- Born: 1968 (age 57–58) Taiwan
- Education: University of California, Berkeley (BA, BS) Princeton University (MArch)
- Occupations: Interior designer, architect

= Rossana Hu =

Taiwanese-born architect (born 1968)

Rossana Hu (born 1968), also known as Hu Rushan, is a Taiwanese architect and interior designer who works in China and was born and raised in Taiwan. Hu is a partner in Neri & Hu, a design and research organization in Shanghai founded in 2004.

== Early life and education ==
Hu was born and raised in Taiwan with her two siblings. She received her bachelors of arts in architecture and music from the University of California Berkeley going on to then study further at Princeton University achieving a master's degree in architecture and urban planning.

Prior to co-founding Neri & Hu, Hu was employed at various architecture companies such as a Ralph Lerner architect in Princeton, Michael Graves & Associates, Skidmore, Owings and Merrill in New York City.

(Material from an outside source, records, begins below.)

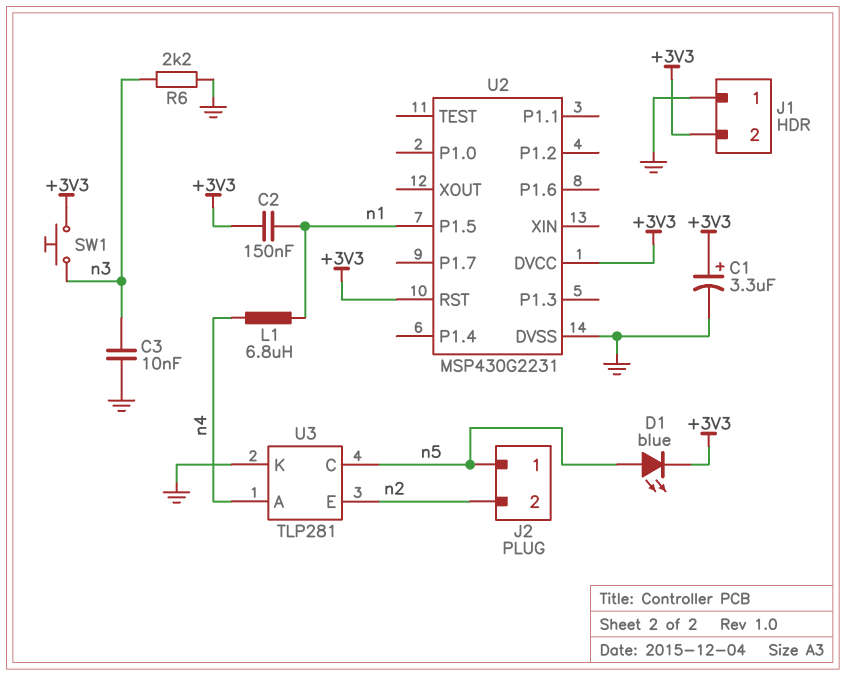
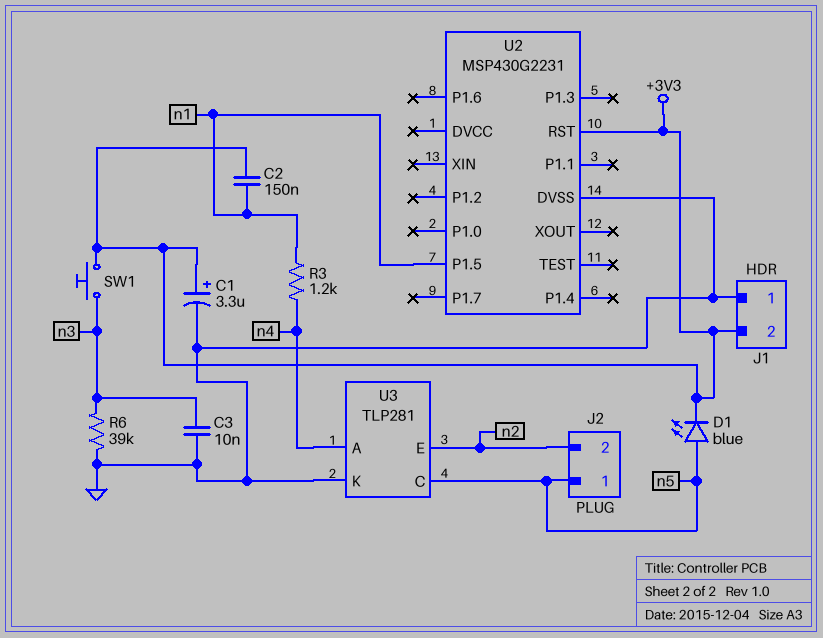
L1: 6.8uH (n1, n4) -> none
R3: none -> 1.2k (n1, n4)
R6: 2.2k (GND, n3) -> 39k (GND, n3)
U2 pin DVCC: +3V3 -> none

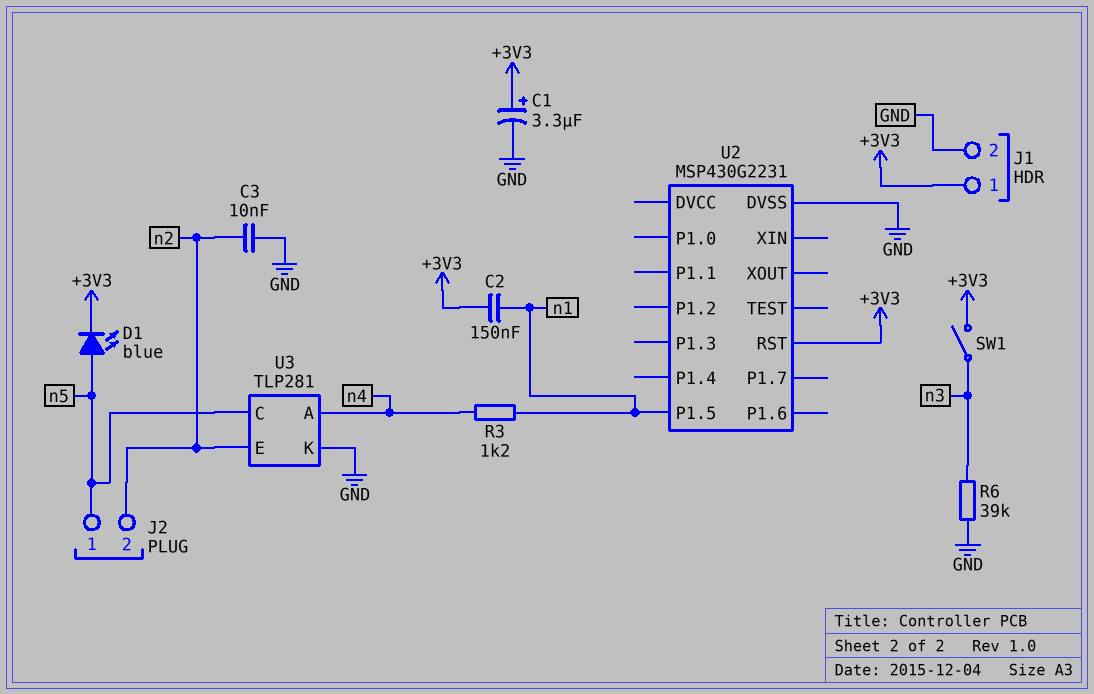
C3: 10nF (GND, n3) -> 10nF (GND, n2)
J1 pin 1: GND -> +3V3
J1 pin 2: +3V3 -> GND
SW1: button (+3V3, n3) -> switch (+3V3, n3)

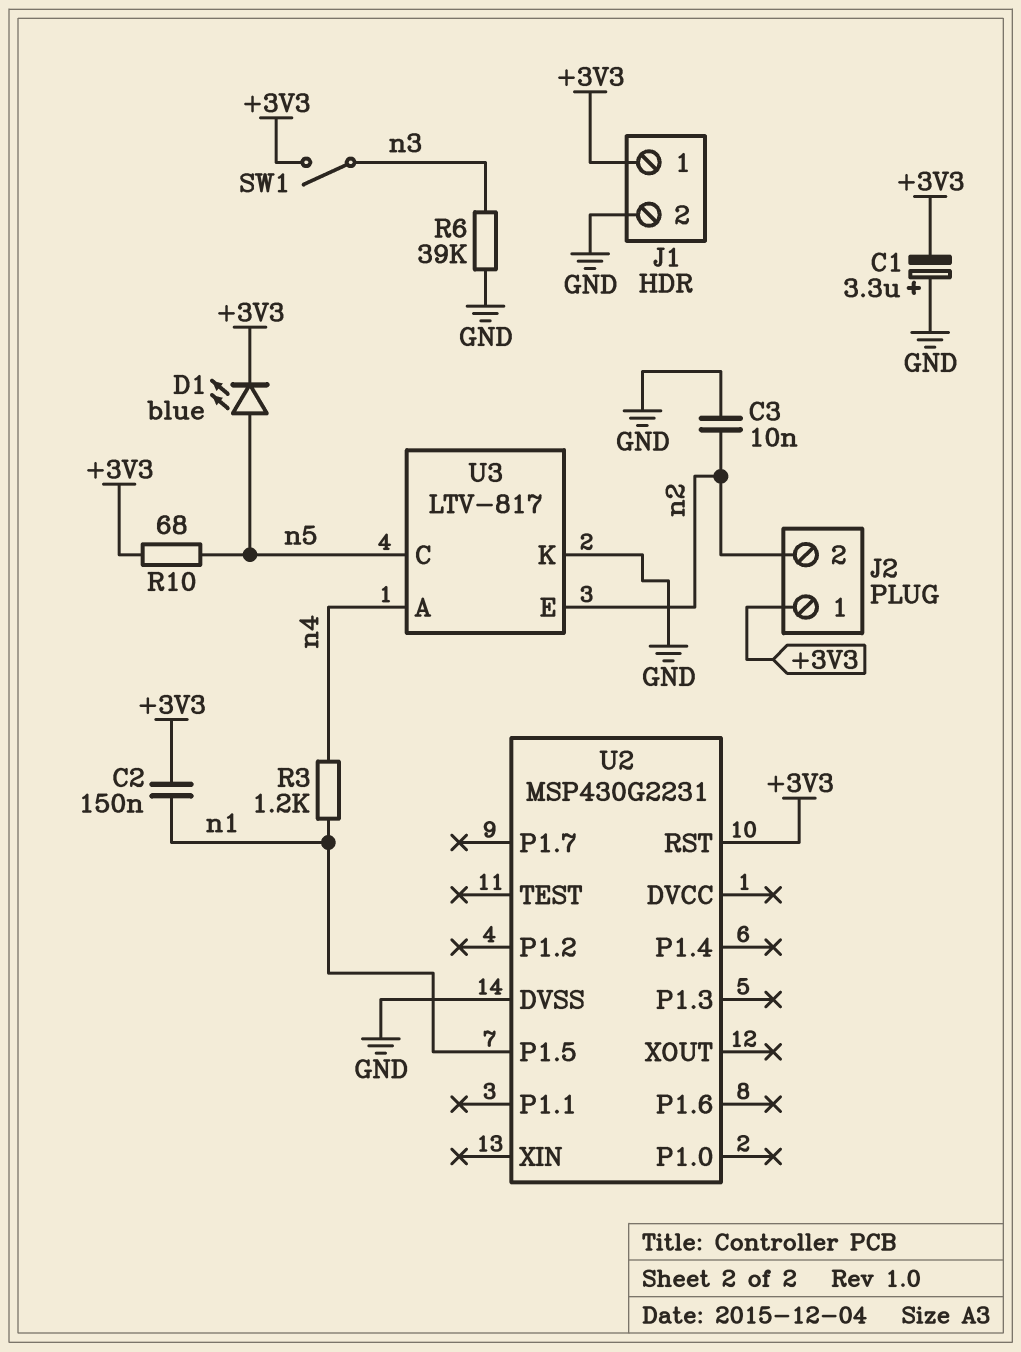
C1: 3.3uF (plus +3V3, minus GND) -> 3.3uF (plus GND, minus +3V3)
J2 pin 1: n5 -> +3V3
R10: none -> 68 (+3V3, n5)
U3: TLP281 -> LTV-817

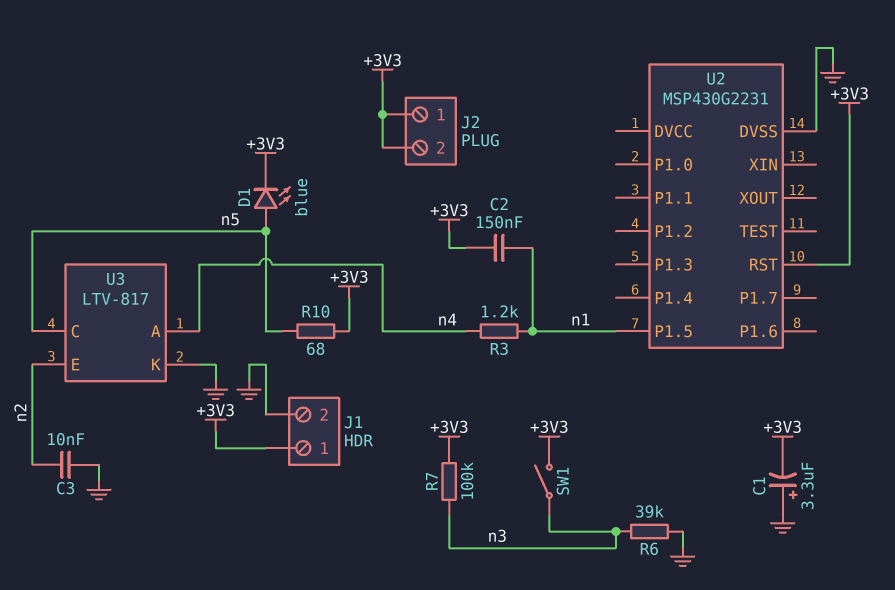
J2 pin 2: n2 -> +3V3
R7: none -> 100k (+3V3, n3)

In 2023, Hu was appointed as the Howard Friedman Visiting Professor at the University of California, Berkeley. Following her roles as a critic at the Harvard Graduate School of Design in 2021 and 2019, she was once again invited to serve as a critic there in 2023.In 2022 and 2018, Hu held positions at Yale School of Architecture as the Eero Saarinen Visiting Professor and the Norman Foster Visiting Professor, respectively. Hu has also taught and lectured at Columbia University Graduate School of Architecture, the Cooper Union for the Advancement of Science and Art, and Syracuse University School of Architecture as the Mark Robins Endowed Lecture.

In 2021 she became the chair of the architecture department at Shanghai’s Tongji University; Hu is the first woman to hold the position of chair and her appointment is the first time the position is held by someone who did not graduate from Tongji University.

== Selected works ==
Hu and Neri moved to Shanghai in 2002 and opened a showroom called Design Republic in 2004. They expanded to a third store in 2012 where they sell household furnishings that are modern, but get ideas from old Chinese objects. Their furniture is available in Vancouver, Canada.

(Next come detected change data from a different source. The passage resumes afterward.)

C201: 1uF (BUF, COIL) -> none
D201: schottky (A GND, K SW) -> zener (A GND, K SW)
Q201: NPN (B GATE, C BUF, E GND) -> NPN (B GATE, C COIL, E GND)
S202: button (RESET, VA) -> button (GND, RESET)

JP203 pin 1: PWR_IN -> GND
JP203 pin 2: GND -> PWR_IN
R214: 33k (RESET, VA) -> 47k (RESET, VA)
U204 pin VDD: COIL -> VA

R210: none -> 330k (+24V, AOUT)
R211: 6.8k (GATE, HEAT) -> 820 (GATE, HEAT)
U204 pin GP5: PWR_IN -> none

In 2015, Hu became codirector of Stellar Works. Under the direction of Neri and Hu, Stellar Works products have won awards including Wallpaper* Smart Space Awards (2021), Best of Year by Interior Design magazine (2020), Archiproducts Awards (2018) and Wallpaper* Design Awards (2017).

Some notable buildings that Hu worked on include the Lantern Sulwhasoo, a Korean cosmetic store renovated by Hu. Hu designed the Fuzhou Teahouse, completed in 2021, and the Aranya Art Center in Shanghai.

== Personal life ==
Hu met her husband and partner Lyndon Neri while attending Berkeley.